Gov. Michelle Lujan Grisham announced support for several bills that she said were aimed at gun violence — banning assault weapons, raising the age to possess a gun and extending the waiting period to take it home.

“We have a gun problem, ladies and gentleman, and we have a public safety problem,” she said Friday , surrounded by public safety officials, law enforcement and the bills’ sponsors. “We have a responsibility to our children, to families, communities to solve it, and I believe this package goes a long way to do just that.”

One bill would ban assault weapons statewide, another would raise the minimum age to buy a gun, from 18 to 21 years old, and extend the waiting period to take one home from three to 14 days.

The bills were just a few of dozens related to public safety that will come up in the legislative session, which begins Tuesday.

At least three of the gun initiatives Lujan Grisham highlighted Friday reflected failed legislation from the Legislature’s last session. House Bill 101, which would have prohibited people from possessing assault weapons; House Bill 100, which would have established a 14-day waiting period for guns; and Senate Bill 116, which would have made it illegal for anyone younger than 21 to purchase an automatic or semi-automatic firearm, all died in committee.

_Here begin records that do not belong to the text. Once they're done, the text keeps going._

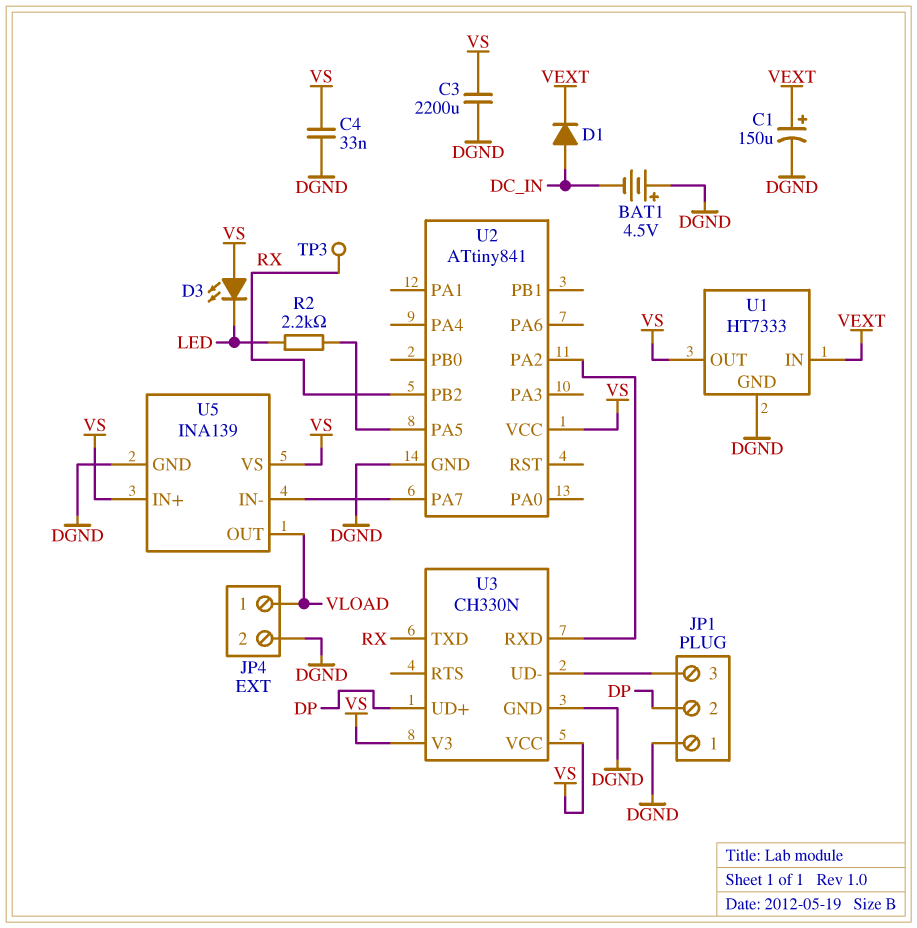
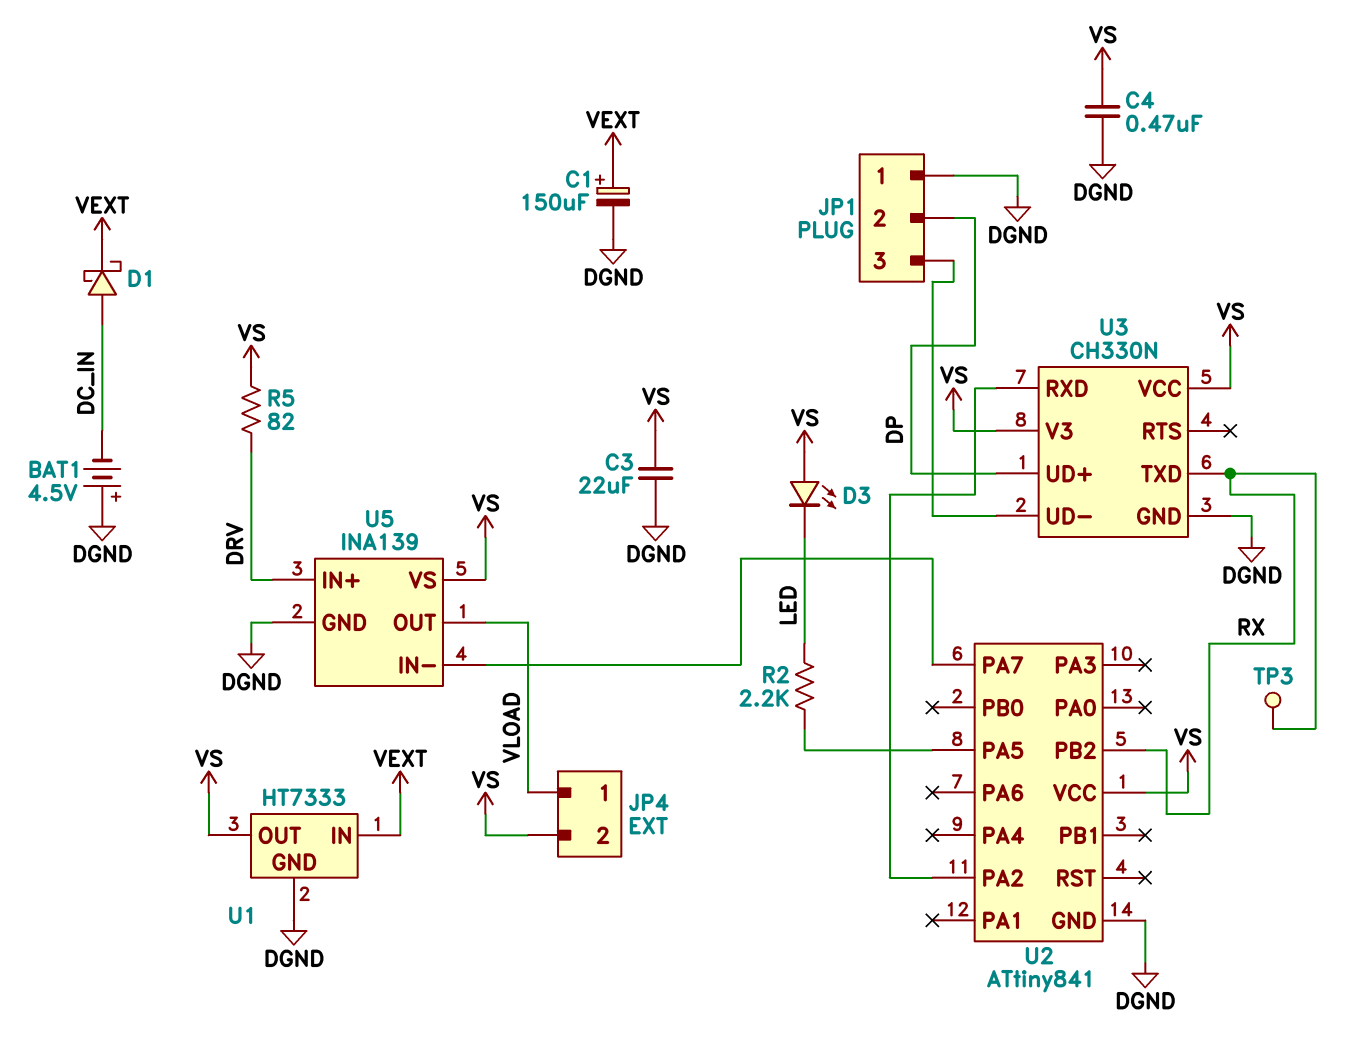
C3: 2200uF (DGND, VS) -> 22uF (DGND, VS)
C4: 33nF (DGND, VS) -> 470nF (DGND, VS)
D1: diode (A DC_IN, K VEXT) -> schottky (A DC_IN, K VEXT)
JP4 pin 2: DGND -> VS
R5: none -> 82 (DRV, VS)
U5 pin IN+: VS -> DRV

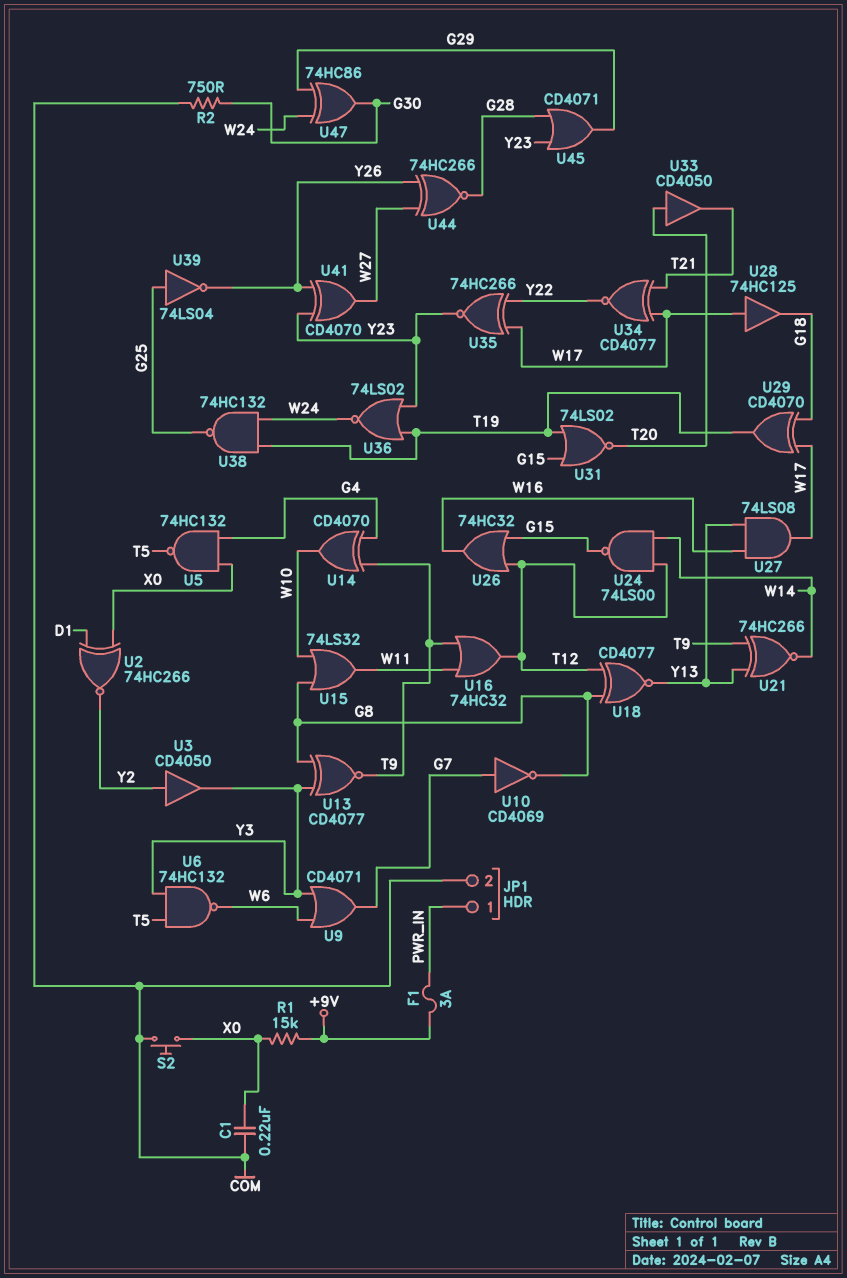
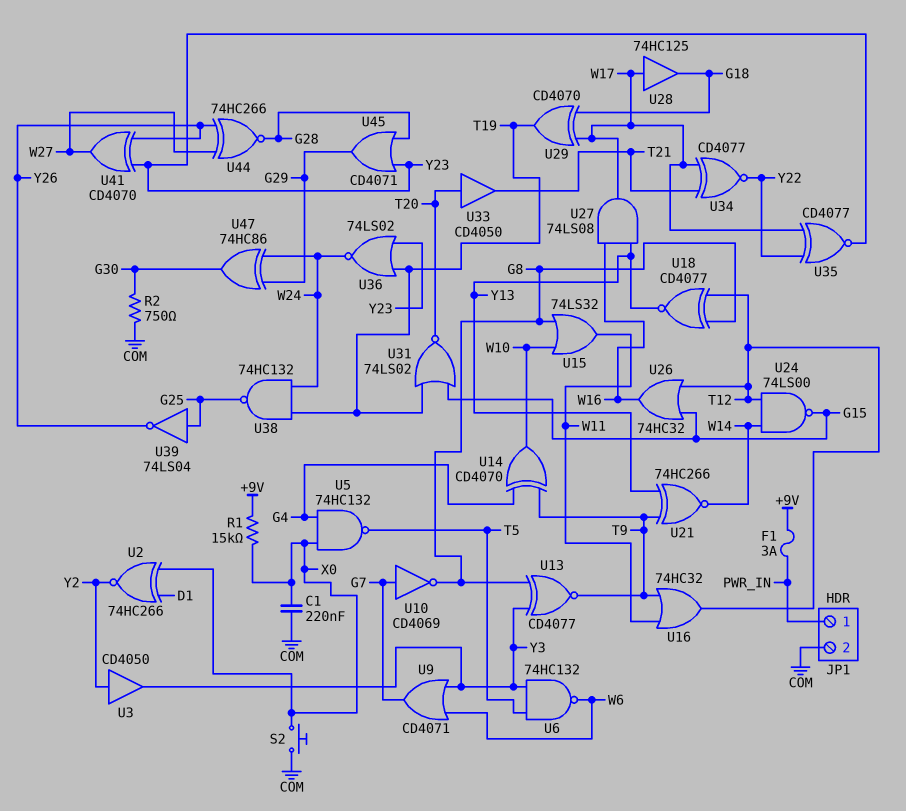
U35: XNOR 74HC266 (in W17, in Y22, out Y23) -> XNOR CD4077 (in W17, in Y22, out Y23)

The current iterations of those initiatives are set to be carried by almost all the same lawmakers who sponsored them last year.

Asked why the current versions of the measures would be successful this time around, governor spokeswoman Maddy Hayden said in a statement there’s “more momentum around public safety than ever, and you can expect a full-court press on every one of these bills to get them across the finish line.”

“This year is seeing a convergence of not only a public that continues to demand action from the (Legislature) on public safety, but also a sense of energy felt after the meaningful results of the concerted efforts of the last few months in Albuquerque and Bernalillo County,” she added.

With respect to the legislation about regulating the possession and sale of assault weapons, Hayden said a language shift in the new proposal to define such firearms in terms of how they deliver bullets made this year’s version stronger than previous versions.

In the governor’s public safety agenda, she refers to how assault weapons “fire bullets at extremely high velocity, assault weapons can inflict massive trauma including the piercing of law enforcement body armor.”

The gun bills announced Friday came months after Lujan Grisham enacted a public health order to tackle gun violence — declaring it a public health emergency — following the shooting death of an 11-year-old leaving an Albuquerque Isotopes baseball game in September.

The governor initially included a ban on publicly carrying firearms in Bernalillo County, but that was trimmed back — to only include parks and playgrounds — after a federal judge issued an order blocking the ban.

Republicans were quick to respond to the bills announced Friday morning.

Sen. Greg Baca, R-Belen, the Senate Republican leader, said the governor “took a hyper-partisan turn with the announcement of several anti-Second Amendment measures targeting New Mexico gun owners who only want to protect themselves and their families.”

“Let’s be clear — if the Governor and other Democrats were half as hard on criminals as they are on law-abiding citizens, our communities would already be much safer,” Baca said in a statement. “Enough with the false solutions. Let’s enforce the laws we have, keep dangerous criminals behind bars and give law enforcement the tools they need to do their jobs.”